「きのこの山に家が持てる」──そんな冗談のような話が、まさかの“分譲販売”という形で現実(?)になりました。
■きのこの山の「あの家」がまさかの高級空間に
株式会社明治が発表したのは、人気チョコスナック「きのこの山」のパッケージ内に描かれていた“あの家”をバーチャル空間上に再現し、実際に購入できるという前代未聞のプロジェクト。限定500邸が、2026年3月31日(火)正午から先着順で販売されます(※実在する不動産ではありません)。

分譲されるのは、「スーペリア(1万円/350戸)」「エグゼクティブ(5万円/120戸)」「スイート(15万円/30戸)」の3グレード。価格帯もまさかの“高級物件仕様”で、最高価格は15万円。しかも、カードキーや権利証書(NFT付き)まで発行されるという徹底ぶりです。

カードキーをスマートフォンにかざすことで、自分の「家」があるバーチャル空間に入ることができます。もちろん実在する空間ではありませんが、購入者は自分の家に入り、サウナに入ったり、プールでくつろいだり、友人を招いて交流したりと、かなり“ちゃんと暮らせる”仕様になっています。その“本格的すぎる作り込み”には思わず驚かされます。
■本気すぎるクオリティと細かい設定
さらに注目したいのが、その映像クオリティ。公開されているビジュアルを見ると、霧が立ち込める山々や静かな湖畔、重厚感ある邸宅など、まるで高級リゾート地のような世界観。正直、「これがきのこの山?」と疑いたくなるレベルのリアルさとエグゼクティブ感です。
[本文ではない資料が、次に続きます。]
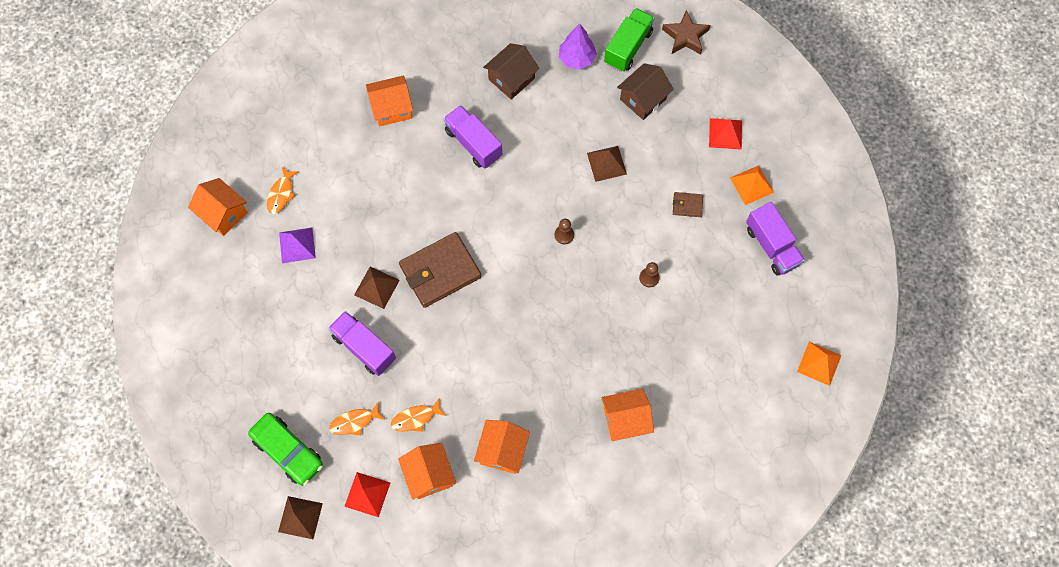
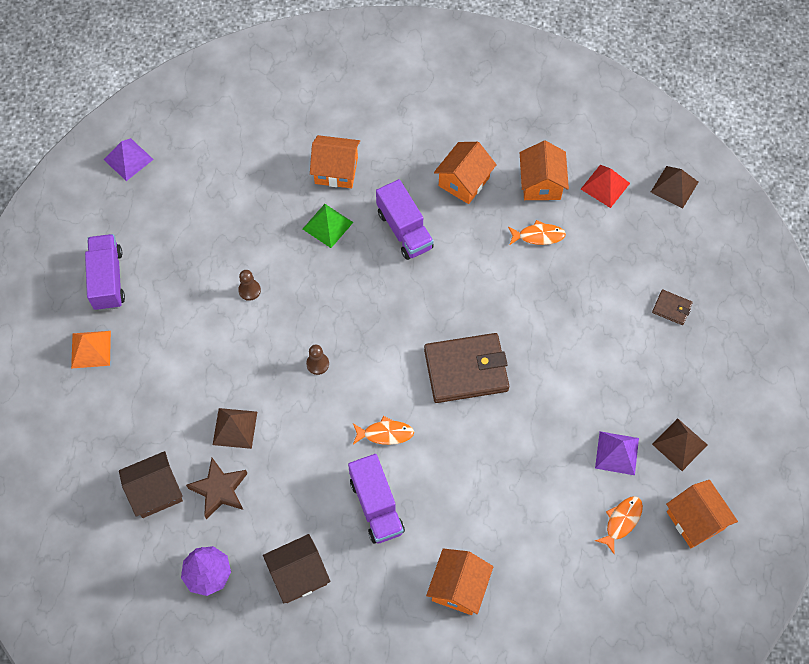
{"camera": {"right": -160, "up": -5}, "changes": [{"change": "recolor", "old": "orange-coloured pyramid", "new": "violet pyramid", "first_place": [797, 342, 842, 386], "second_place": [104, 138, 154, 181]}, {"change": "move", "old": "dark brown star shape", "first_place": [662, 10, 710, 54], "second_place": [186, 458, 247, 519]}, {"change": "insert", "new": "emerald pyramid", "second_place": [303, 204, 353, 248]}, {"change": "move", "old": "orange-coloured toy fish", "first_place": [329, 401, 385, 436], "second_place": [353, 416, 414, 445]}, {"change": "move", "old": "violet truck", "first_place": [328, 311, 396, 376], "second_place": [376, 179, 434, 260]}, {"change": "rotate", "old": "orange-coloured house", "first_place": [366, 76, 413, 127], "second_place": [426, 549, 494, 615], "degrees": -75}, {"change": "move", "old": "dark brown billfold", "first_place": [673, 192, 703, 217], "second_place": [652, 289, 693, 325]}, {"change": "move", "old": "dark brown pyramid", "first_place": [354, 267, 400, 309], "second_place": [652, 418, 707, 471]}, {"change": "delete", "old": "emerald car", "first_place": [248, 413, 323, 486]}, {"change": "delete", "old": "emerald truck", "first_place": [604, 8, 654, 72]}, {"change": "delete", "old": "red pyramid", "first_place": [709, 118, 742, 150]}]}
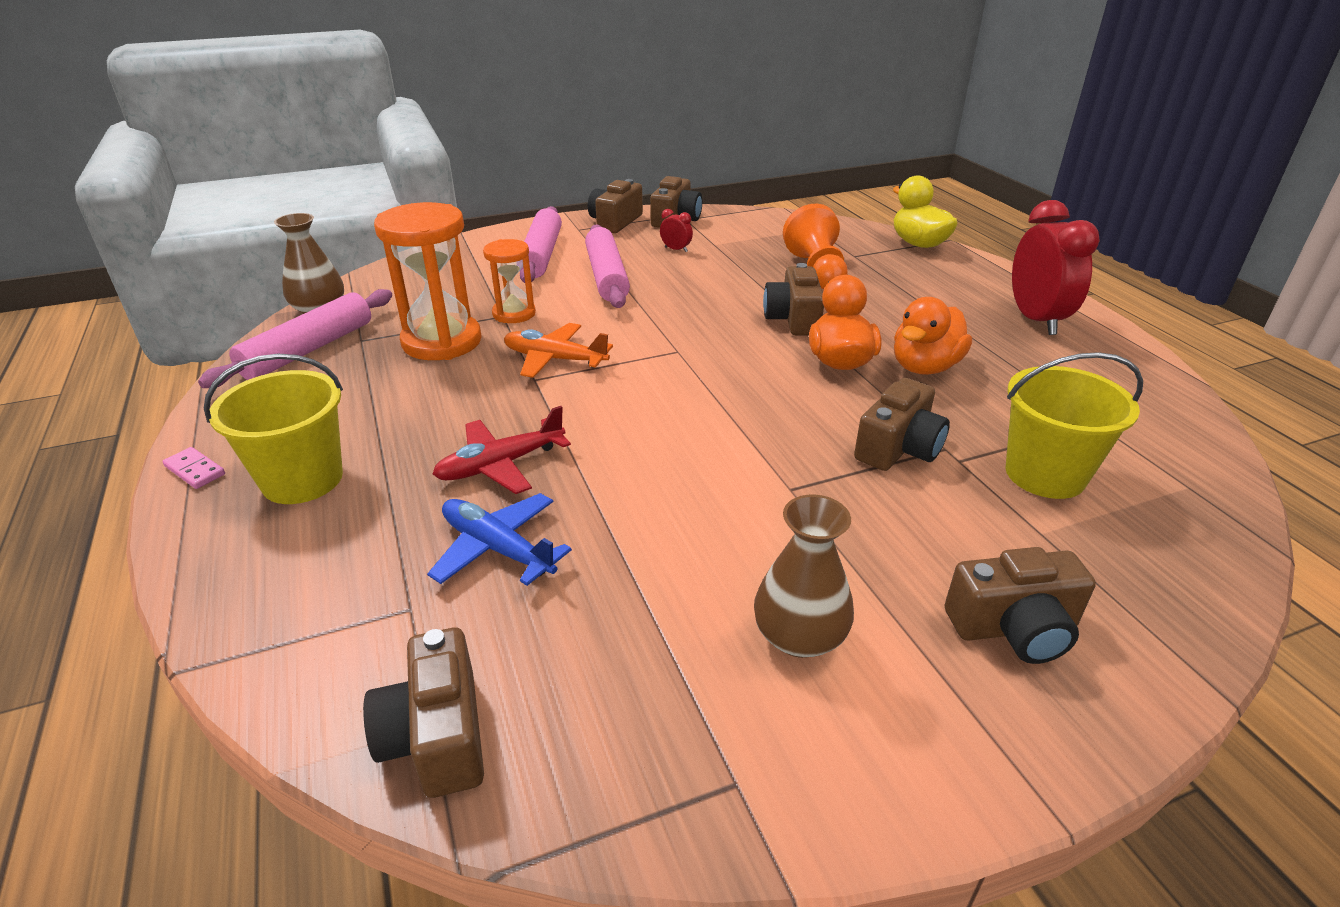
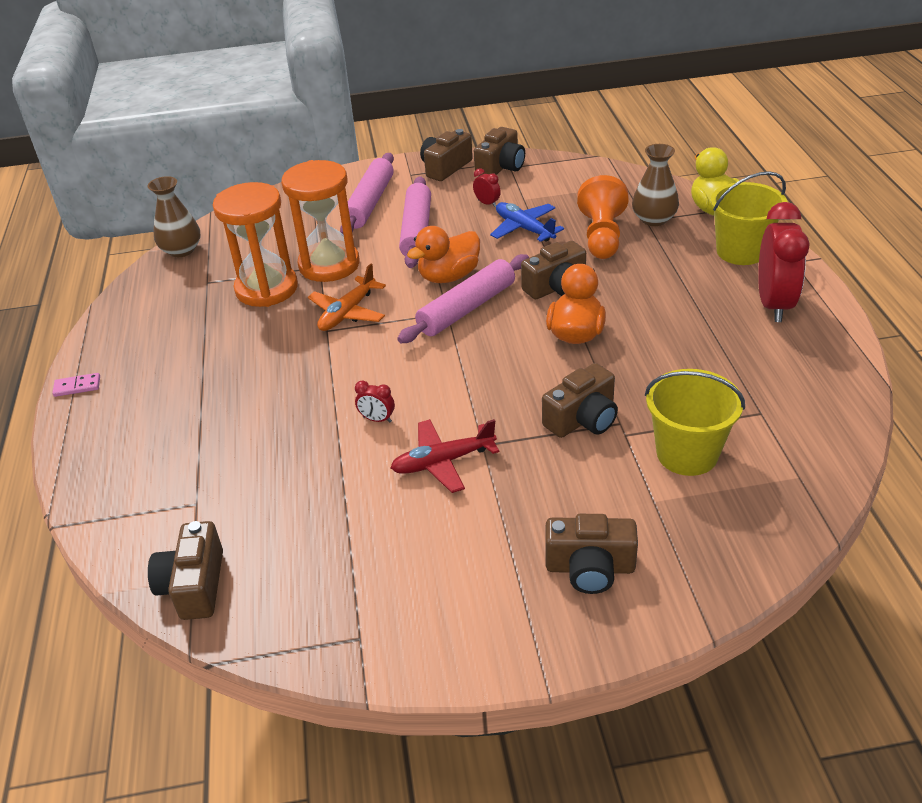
{"camera": {"right": 15, "up": 5}, "changes": [{"change": "rotate", "old": "rosy domino", "first_place": [162, 447, 225, 489], "second_place": [52, 373, 100, 397], "degrees": -60}, {"change": "resize", "old": "orange-coloured hourglass", "first_place": [483, 239, 536, 323], "second_place": [281, 160, 360, 282], "factor": 1.73}, {"change": "rotate", "old": "orange-coloured toy plane", "first_place": [504, 323, 613, 378], "second_place": [308, 264, 386, 331], "degrees": -90}, {"change": "insert", "new": "red alarm clock", "second_place": [355, 380, 395, 423]}, {"change": "move", "old": "red toy plane", "first_place": [432, 406, 571, 494], "second_place": [391, 419, 499, 493]}, {"change": "move", "old": "rosy dough roller", "first_place": [198, 289, 392, 388], "second_place": [397, 254, 529, 343]}, {"change": "move", "old": "orange-coloured duck", "first_place": [894, 297, 972, 375], "second_place": [407, 226, 480, 283]}, {"change": "move", "old": "cobalt toy plane", "first_place": [427, 493, 572, 586], "second_place": [490, 202, 564, 242]}, {"change": "rotate", "old": "dark brown compact camera", "first_place": [763, 263, 824, 335], "second_place": [521, 241, 586, 300], "degrees": -135}, {"change": "move", "old": "dark brown vase", "first_place": [754, 495, 854, 658], "second_place": [632, 144, 679, 226]}, {"change": "move", "old": "golden pail", "first_place": [204, 354, 343, 504], "second_place": [711, 171, 787, 265]}]}
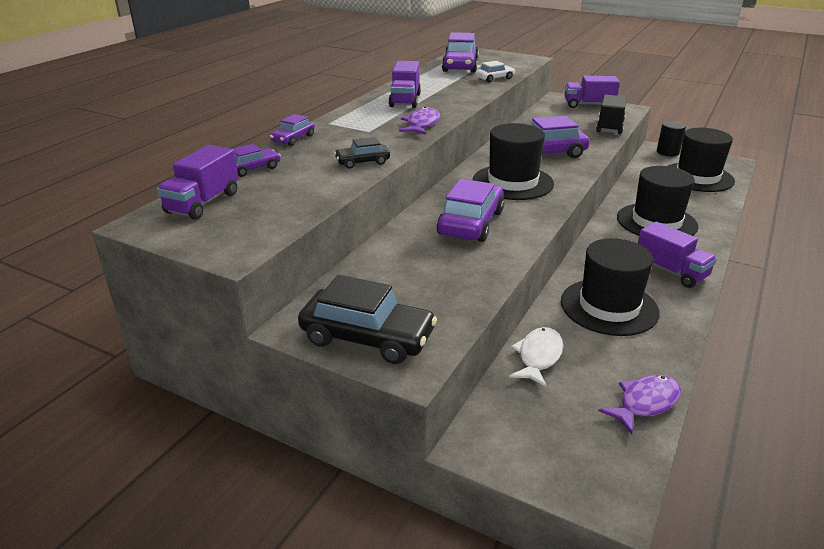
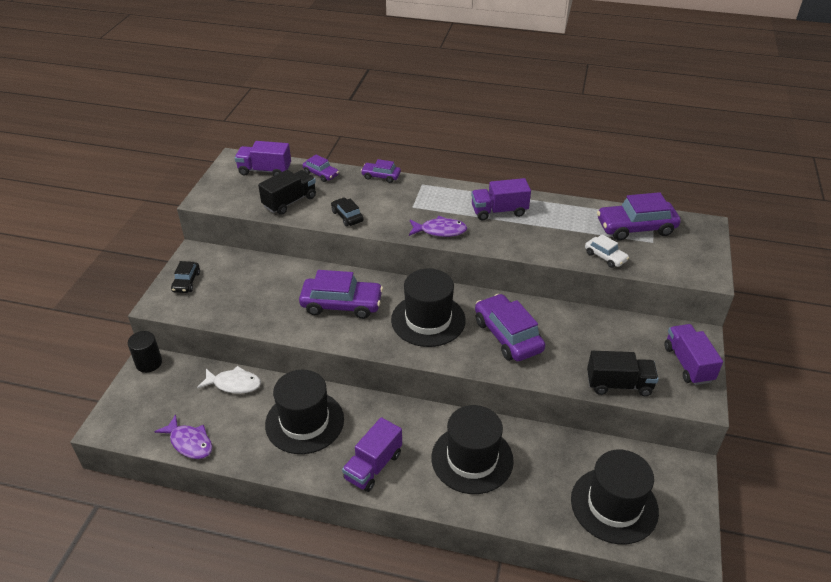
{"camera": {"right": 75, "up": 10}, "changes": [{"change": "move", "old": "black cylinder", "first_place": [657, 121, 686, 156], "second_place": [128, 331, 162, 373]}, {"change": "resize", "old": "black car", "first_place": [298, 275, 437, 364], "second_place": [171, 261, 200, 293], "factor": 0.53}, {"change": "insert", "new": "black truck", "second_place": [258, 170, 316, 215]}]}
だからこそ面白いのが、そのギャップ。よくよく考えれば、ここは“チョコとクラッカーのお菓子の世界”。あのパッケージに描かれていた、どこか牧歌的でかわいらしい風景が、ここまで本気のラグジュアリー空間として再構築されているという違和感が、じわじわと笑いを誘います。
しかも、設定も細かい。住所は「明治きのこの山一丁目一番地」、建ぺい率は「ほぼ100%」、容積率は「夢と遊び心、最大限」。さらには「準チョコレートクラッカー建築」といった遊び心満載のスペックが並び、「不動産ではありません」としっかり明記されているのも含めて、完全に“本気の大喜利”です。

■“ネタ”で終わらない、新しい体験としての面白さ
この企画は単なるネタにとどまりません。「存在しない場所を、所有する」という体験を、NFTなどの技術を使って成立させている点は、メタバース的な文脈でも興味深いポイントです。購入者には区画番号付きの権利証書が発行され、「きのこの山の家」を自分のものとして持つことができます。

購入方法は、「きのたけ不動産」公式サイトからの先着順販売。サイトは2026年3月24日(火)よりオープンし、分譲は3月31日(火)12時(正午)からスタートします。支払いは専用フォームからのカード決済となっています。なお、この“きのこの山の分譲地”は2029年3月10日まで利用可能。期間限定の夢の別荘、というわけです。
なお、バーチャル空間上の分譲地は基本的に購入者かその招待者以外は入場することができませんが、エリア限定で5月上旬ごろに一般公開される予定とのことです。
真面目に考えるとツッコミどころしかないのに、なぜか妙に気になるこの企画。「きのこの山が好き」「こういう振り切った企画に弱い」という人なら、つい“内見”してみたくなるはず。気づいたら、あなたも“山のオーナー”になっているかもしれません。